- Founded: 1991
- Location: Salt Lake City
- Principal conductor: Barlow Bradford
- Website: www.utahchamberartists.org

= Utah Chamber Artists =

American choir and orchestra

The Utah Chamber Artists is a choir and orchestra based in Salt Lake City, Utah, was established in 1991 by Music Director Barlow Bradford. The ensemble consists of forty singers and forty players.

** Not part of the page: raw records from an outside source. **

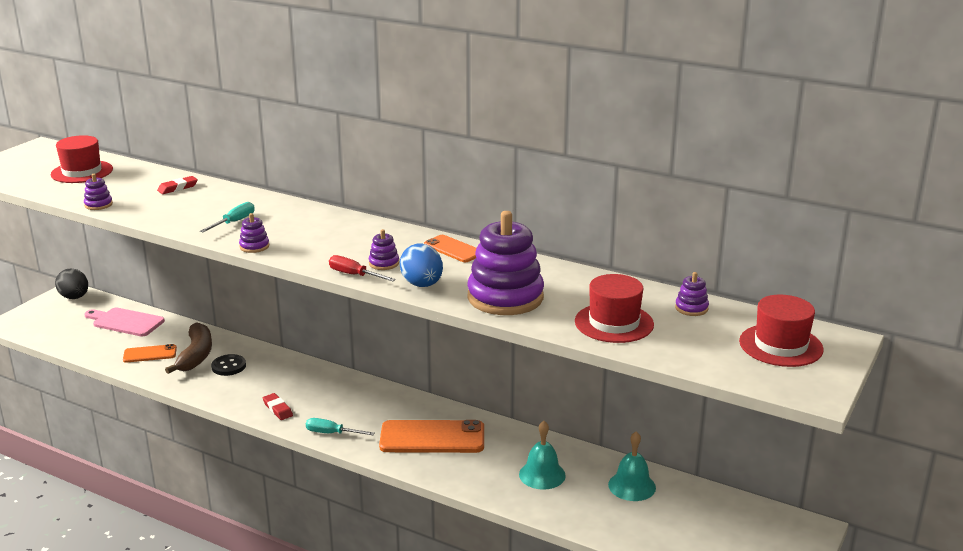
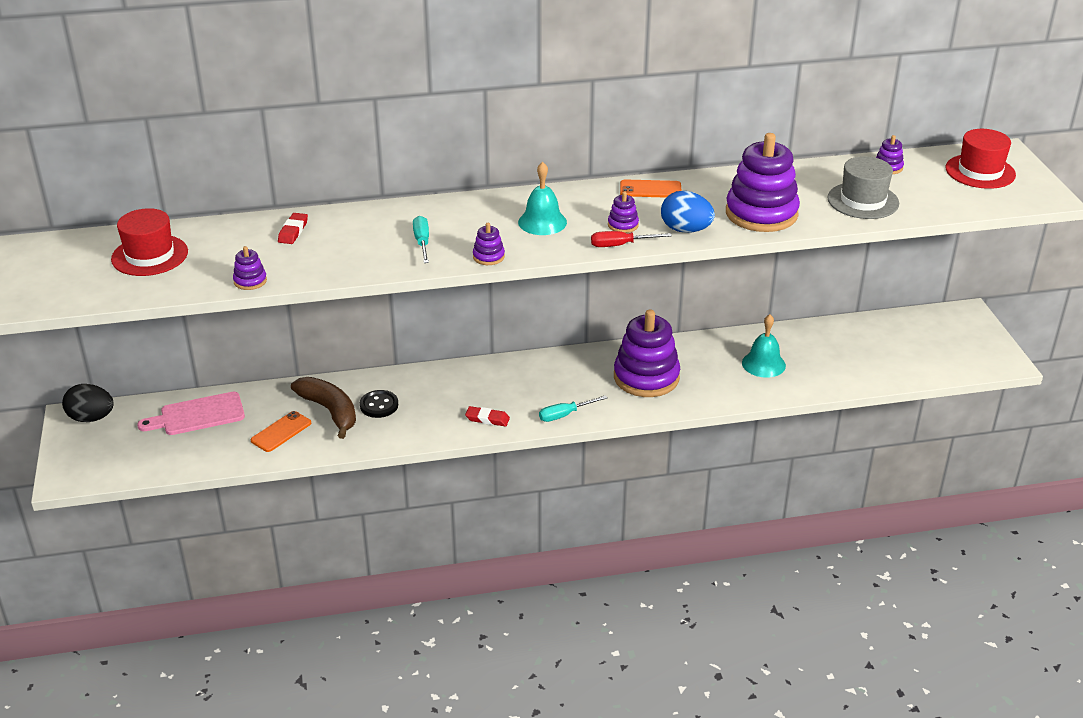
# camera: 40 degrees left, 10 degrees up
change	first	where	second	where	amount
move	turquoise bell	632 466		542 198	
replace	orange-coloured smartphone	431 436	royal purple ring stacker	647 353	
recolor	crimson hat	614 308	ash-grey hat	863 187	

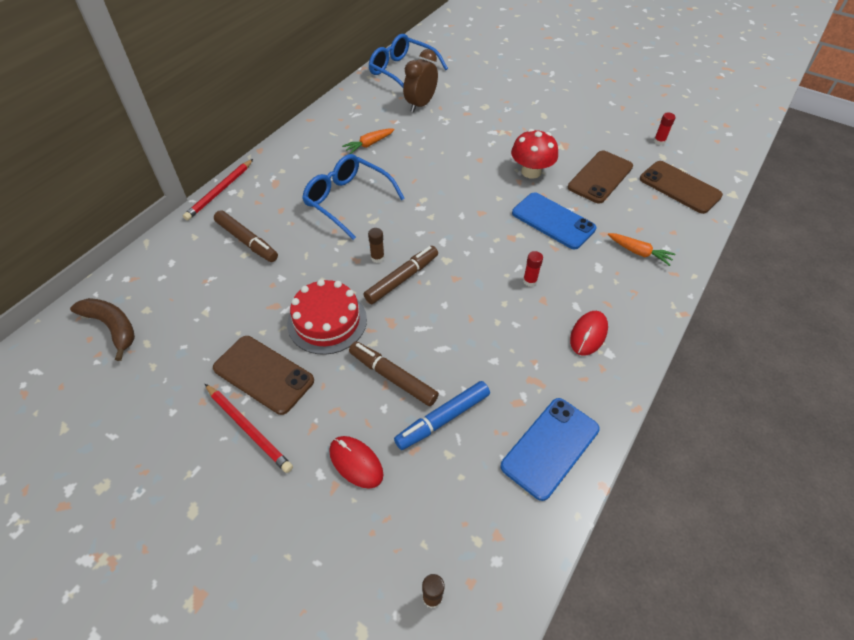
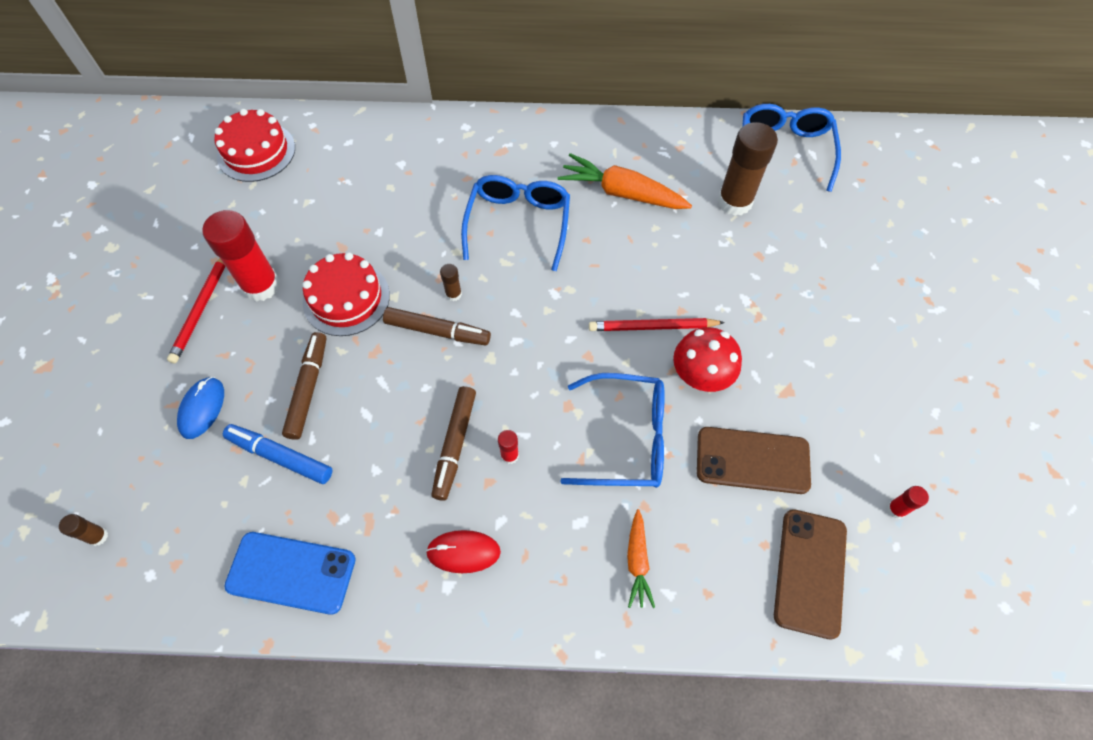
# camera: 60 degrees right, 10 degrees up
change	first	where	second	where	amount
recolor	crimson PC mouse	356 462	cobalt PC mouse	200 408	
replace	russet smartphone	263 375	crimson glue	241 256	
replace	russet toy banana	102 329	crimson layer cake	254 145	
move	russet felt pen	246 236		453 443	
resize	orange-coloured carrot	368 141		624 181	x1.79
replace	cobalt smartphone	554 220	cobalt glasses	612 430	
move	crimson pencil	218 189		657 324	
replace	russet alarm clock	420 80	russet glue	747 169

The choir performed on the National Public Radio program "First Art," appeared on the Mormon Tabernacle Choir's weekly broadcast, performed with Keith Lockhart and the Boston Pops Esplanade Orchestra, and sung on various occasions with the Utah Symphony. Dale Warland and Paul Salamunovich have also been guest conductors during the ensemble's regular concert series. In 1996, the choir was invited to perform with the Israel Chamber Orchestra. Dr. Bradford conducted the ensembles in a concert tour of Israel which culminated in a studio recording of the John Rutter "Requiem."

Utah Chamber Artists orchestra and choir have recorded several compact discs. Their first, "Welcome All Wonders; A Christmas Celebration," was awarded an "Indie" from National Association of Independent Record Distributors & Manufacturers. Utah Chamber Artists have recorded a second Christmas CD, "Joyous Day," which includes Barlow Bradford's arrangements of carols.

The choir and orchestra offer a concert season in Salt Lake City in addition to touring and recording performing a variety of music.